Water Security and Climate Change in Africa

Clean fresh water is Africa's most important natural resource. Therefore, we ought to be preparing to survive climate change by treating fresh water with the respect it deserves.

Duke Kent-Brown,  Project Leader: Peace and Security Council Report, ISS Addis Ababa

The problem of climate change is very real and will probably not go away during this century or this millennium. In approaching the problem of climate change the question to be asked is not what is causing climate change (human insouciance, solar activity or some other cause) but what should we be doing to mitigate its effects. How can we best survive its anticipated impact? Certainly, a worldwide reduction in CO2 emissions, particularly by the major industrial countries, including China, would help. Yet, even as we fight that battle, water resources, particularly those in Africa, will continue to diminish through evaporation, wastage, drought and pollution.

Although the UN announced in March 2012 that an important objective of the UN’s eight Millennium Development Goals had been achieved, of halving the number of people on the planet without access to safe drinking water, it was also made clear that much remained to be accomplished. For example, in sub-Saharan Africa, 70 percent of Africans do not even have access to toilets. In addition, some 738 million people on the planet do not have clean drinking water and 2.5 billion people lack basic sanitation. Both are contributing causes of diarrhea, which is believed to kill up to 2000 African children per day. Unfortunately, the UN announcement served as a reminder that water needs, as articulated by the MDGs, were classified by the UN as being subordinate to the goal of ensuring environmental sustainability, with the main focus on clean drinking water and sanitation. What ought to have been an obvious goal in its own right, of ensuring fresh water access and sustainability, was apparently not considered.

Therefore, we need to engage in even more serious long-term planning, because our survival requires an understanding of how climate change may threaten individual and collective human existence. This is true particularly in the developing world, including Africa. We should begin by treating fresh water with the respect it deserves.
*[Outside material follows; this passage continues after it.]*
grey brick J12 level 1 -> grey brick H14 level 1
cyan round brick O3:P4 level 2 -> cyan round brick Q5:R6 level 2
The most important natural resource on the planet, and certainly in Africa, is fresh water; and water is the perceived most vulnerable casualty of the impact of climate change. The oil rich countries of the Gulf are the latest examples of economic growth in the face of a shortage of natural water resources. Therefore, in order to survive they have relied on expensive technologies to convert sea water into the desalinated water they need for human, agricultural and industrial growth to take place. There are few rivers in that region, and most available natural water sources lie underground. In Africa too, countries such as Libya and Algeria respectively, are 95% and 60% reliant on subterranean water sources.

In 2007, some scientists forecast that by the end of this century, Southern Africa would experience a 3.4⁰c increase in annual temperature, a 23% decrease in annual winter rainfall and a 13% decrease in annual summer rainfall. A year later, in Sirte, Libya, the African Union (AU) conference on water use for agriculture came up with more dramatic rainfall statistics for the region and relatively less worrying temperature fluctuations. Nonetheless, the many problems confronting Africa were made very clear, particularly in terms of food and energy production, as well as the increased threat of disease and pestilence, as a result of global warming and anticipated water shortages. The AU conference report also noted that Africa had 10% of the world’s fresh water and some 12% of the planet’s population.
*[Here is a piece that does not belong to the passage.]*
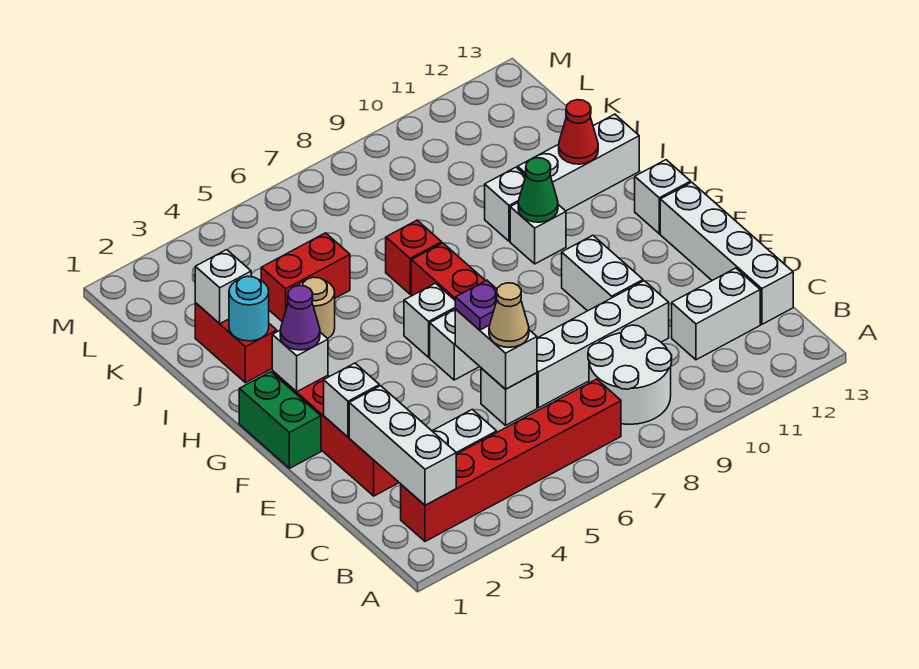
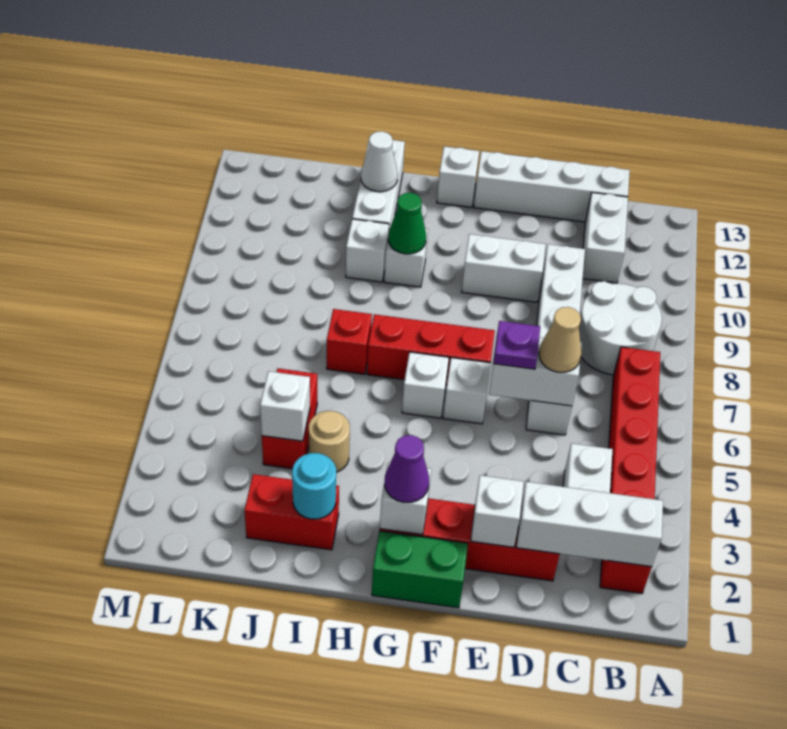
red cone I12 level 2 -> white cone I12 level 2
white brick J2 level 2 -> white brick J4 level 2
Consequently, a practical plan of action that aims to avoid the negative consequences of climate change and human carelessness, with resultant pressures on human security, needs to focus specifically on the preservation and protection of valuable water resources. A continent-wide campaign throughout all the countries of Africa, emphasising the value and precious nature of water, rewarding water preservation and water wastage, would be a good start. Everybody from a king to a beggar or a doctor to a shopkeeper, is surely capable of appreciating the value and indispensable nature of water? To save and preserve water now is also to save and preserve Africa and its people in the years ahead.

Unlike the countries of the Gulf and some other desert states, many of Africa’s countries have access to rivers and lakes. There is no immediate need to introduce expensive desalination plants to convert sea water into fresh water. It would be a much cheaper alternative to focus on preserving and conserving Africa’s existing water resources so that less wastage takes place and maximum use is made of what we already have. If necessary, sea water desalination would be the next step. In the longer term, other solutions to water shortage could be considered. For example, water tankers might well become more numerous than oil tankers as they traverse the southern oceans carrying water from Antarctica, natural reservoir of 70% of the world’s fresh water, to arid destinations in the north.

By making it Africa’s primary resources goal to provide potentially more than two billion Africans thirty years from now with fresh, usable water, the threat of depleted fresh water resources would become a manageable phenomenon. Africa’s future sustainable development needs would be assured and human security problems would be reduced to manageable proportions.  It could be as simple as that.